Thursday, July 8, 2010

What did you say?

And what did you really mean?

The boys walked down to Blockbuster yesterday, and rented a few movies.
I arrived home from work last night to find them all lined up along the sofa, engrossed in No Country for Old Men.

At the end of the movie He-Who-Has-No-Nickname, feeling all warm and fuzzy, said "It's wonderful how you boys are starting to watch good movies."

A nice compliment on how their taste is developing? Well, no.

The night went pear-shaped.

Dreamer launched into a defensive tirade about how No-Nickname was wrong, and listing 'good' movies they'd watched before. Curly started in also, and everyone was talking over the top of everyone else.

Poor No-Nickname, who'd had a long day of chores* and kid-wrangling** while I'd been at work, lost it and went back at them for being ungrateful, interrupting, not letting him finish, and stomped off outside.

I was in a better place (having had a pleasantly quiet afternoon at work), and was left to pick up the pieces. Thank Maud for tag-team parenting.

Dreamer and I sat and talked.

I had to explain that 'starting to watch' meant 'starting in the last year or so', not 'starting now'.
Dreamer's eventual response, once he'd calmed down, was "Why didn't he SAY so, then?"

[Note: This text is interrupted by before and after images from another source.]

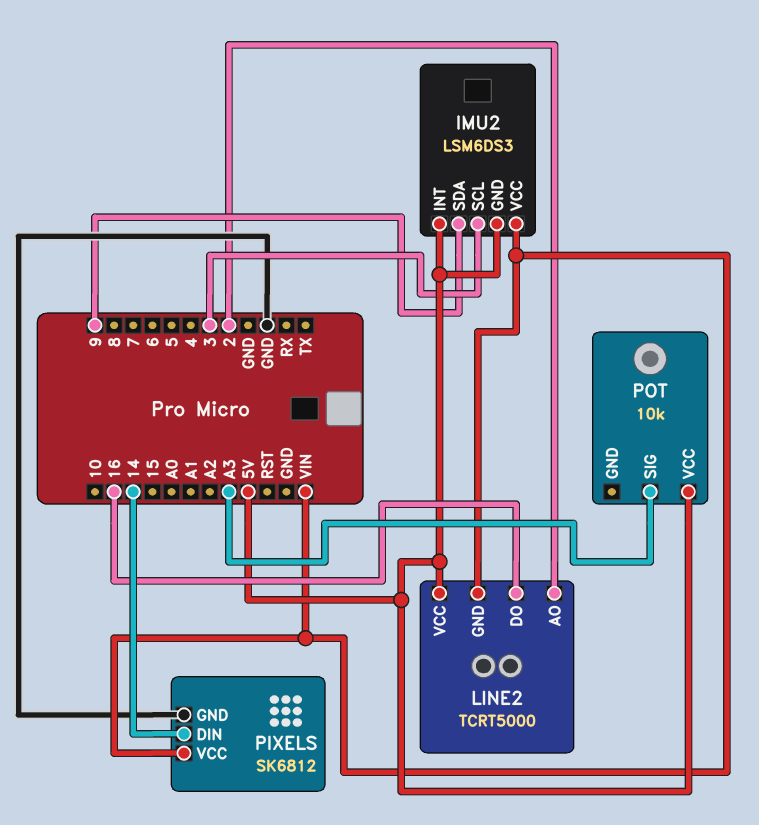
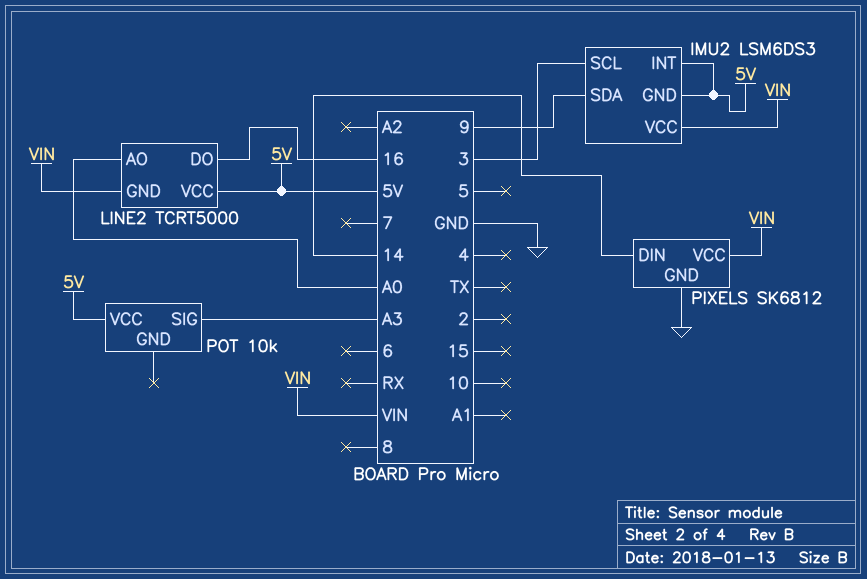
LINE2 pin AO: 2 -> A0

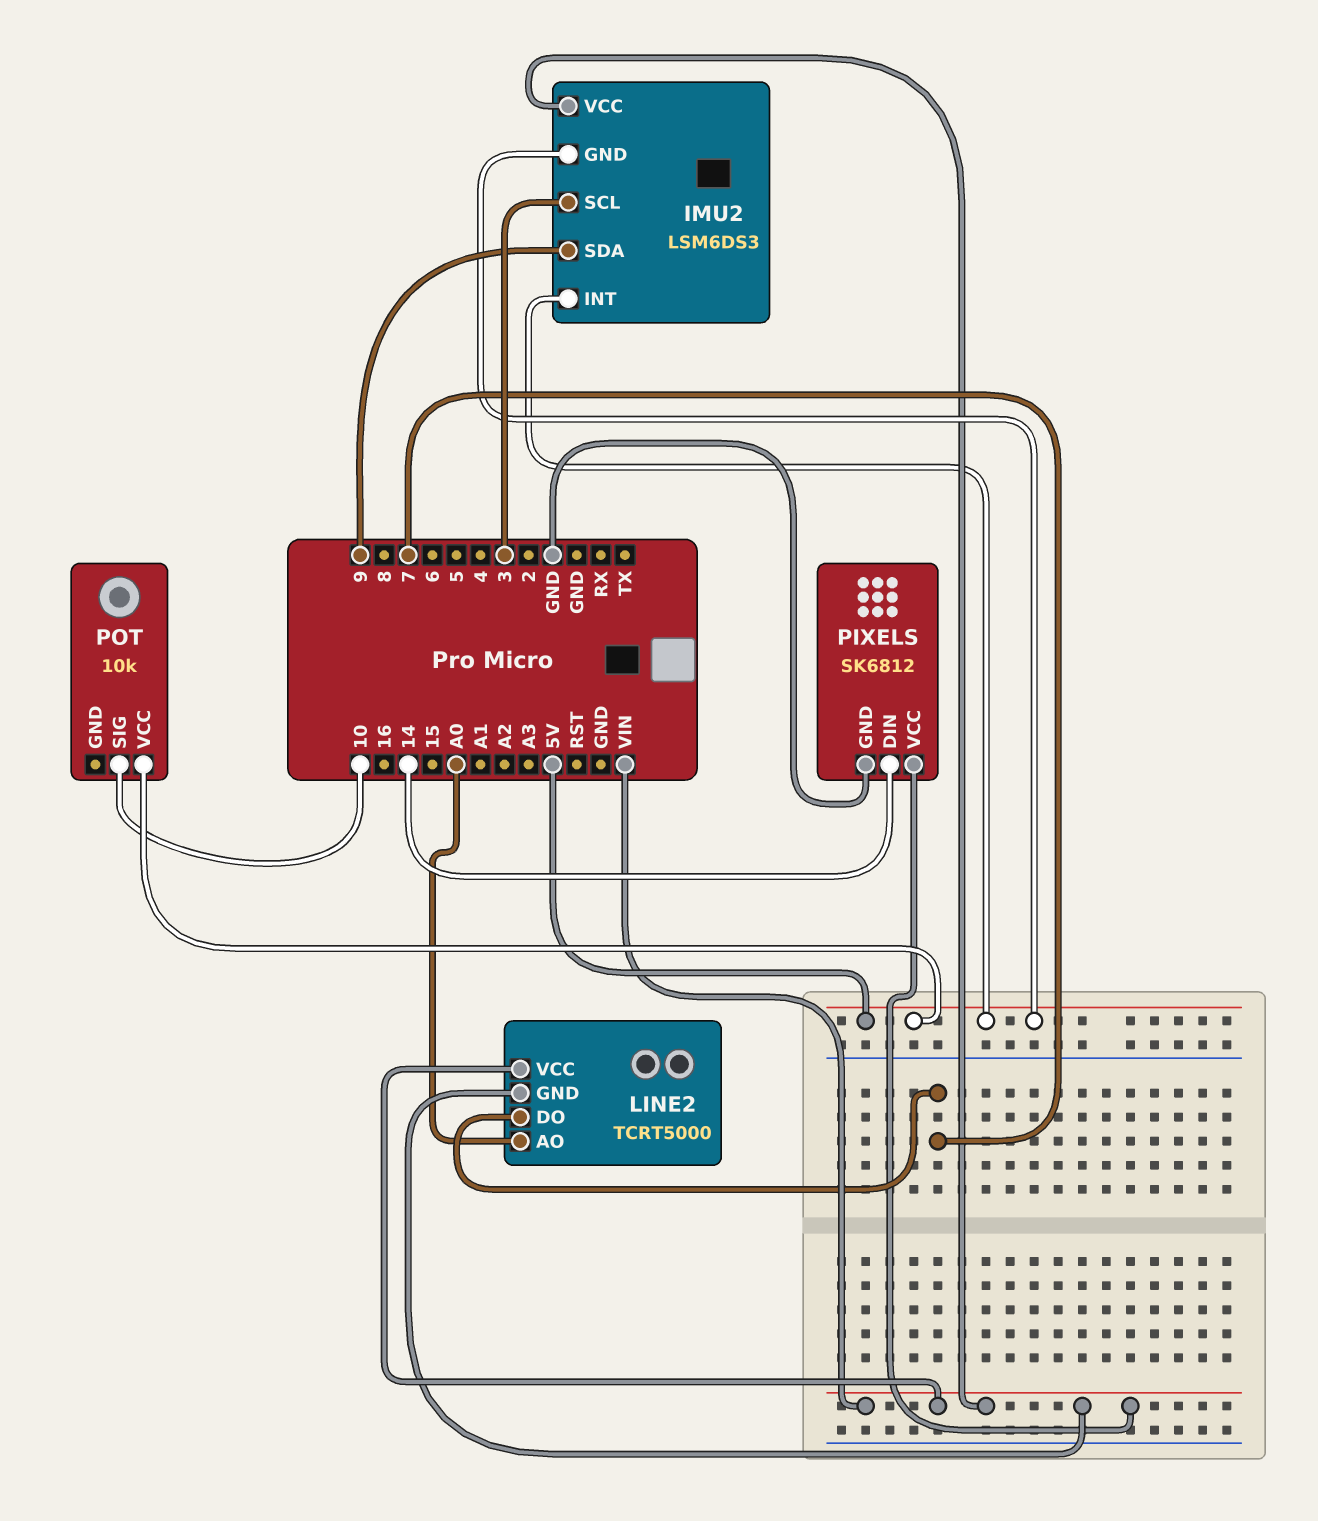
LINE2 pin DO: 16 -> 7
LINE2 pin VCC: 5V -> VIN
POT pin SIG: A3 -> 10

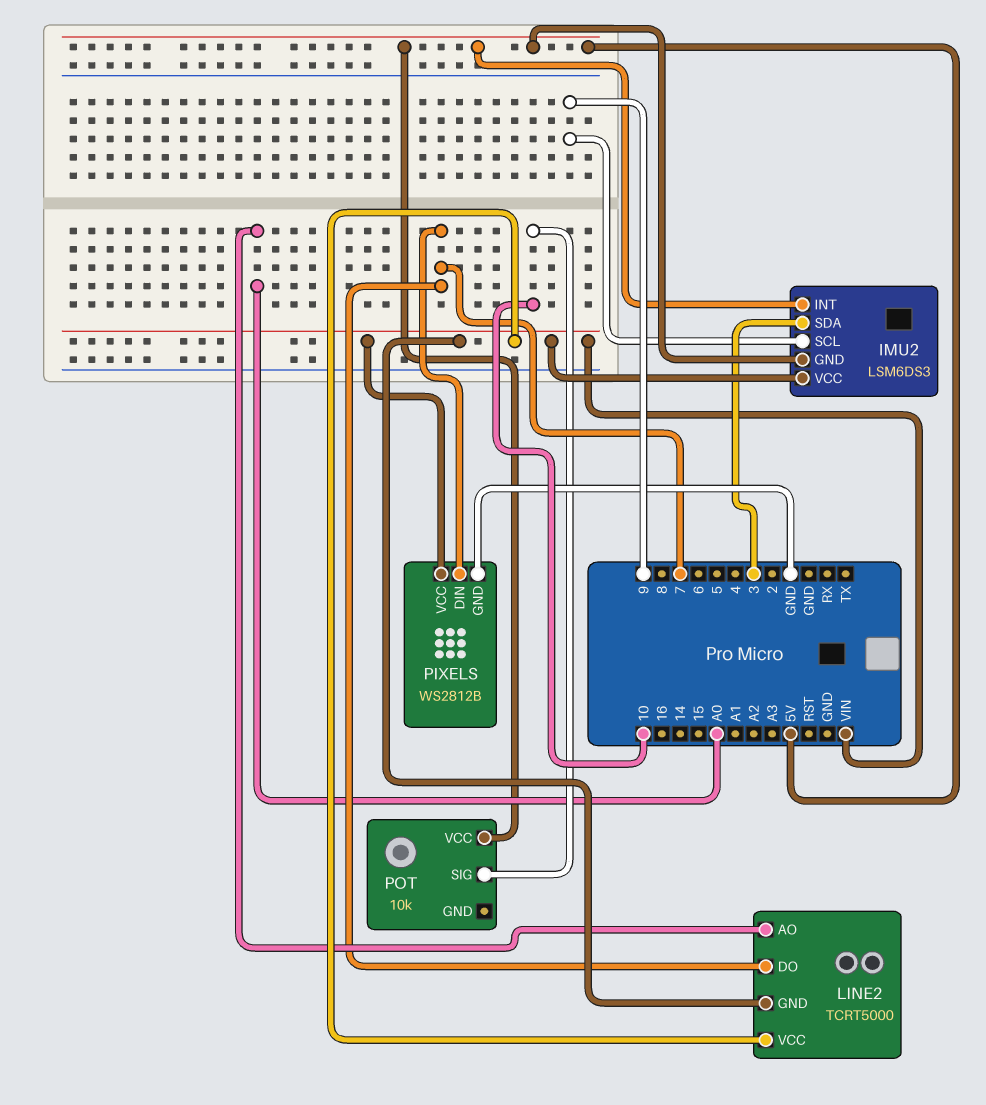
IMU2 pin SCL: 3 -> 9
IMU2 pin SDA: 9 -> 3
PIXELS: SK6812 -> WS2812B
PIXELS pin DIN: 14 -> 7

The explanations and calming took about half-an-hour. All over one, little, throw away, one sentence, compliment.



**Dreamer's friend C has been staying with us for most of the week. C is  seventeen also, but has not been trained in the ancient arts of avoiding the piss-and-miss, or even in cleaning up if you make a mess, or opening the blinds in the bedroom in the morning and closing them before you go to sleep, or hanging up your towel after a shower instead of leaving it crumpled on the bed, or it might be a good idea to look for yesterday's towel before getting a fresh one from the cupboard, or ...
His mother asks us "Is he normal", and we say "No", but she doesn't believe us.

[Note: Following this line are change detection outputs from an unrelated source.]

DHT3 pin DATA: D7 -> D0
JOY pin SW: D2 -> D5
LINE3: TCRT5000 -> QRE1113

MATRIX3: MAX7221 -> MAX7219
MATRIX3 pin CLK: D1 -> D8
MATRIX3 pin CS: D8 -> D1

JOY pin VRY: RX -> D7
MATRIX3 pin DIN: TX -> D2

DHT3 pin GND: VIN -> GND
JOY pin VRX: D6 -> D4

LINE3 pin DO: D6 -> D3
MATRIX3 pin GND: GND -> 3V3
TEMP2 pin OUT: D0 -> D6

*Chores included getting the kids to help make dinner. It goes like: C would you slice the cheese please? OK. Dreamer, would you slice tomatoes please? OK. They both do exactly, precisely what they've been asked, and when your back is turned, drift silently out of the kitchen. You go and find them back on the Xbox, and ask them to come back to the kitchen, and they say "But I've done what I was asked."

Meanwhile, Speedy and Curly do their bits, then turn and ask "What do I do next?" And whinge later about how they always end up doing most of the work, which is true.

2 comments:

  1. My Aspie teen is becoming more like your Dreamer, so I reckon we can run away to the NSW coast, meet halfway and have a week's holiday lol ;)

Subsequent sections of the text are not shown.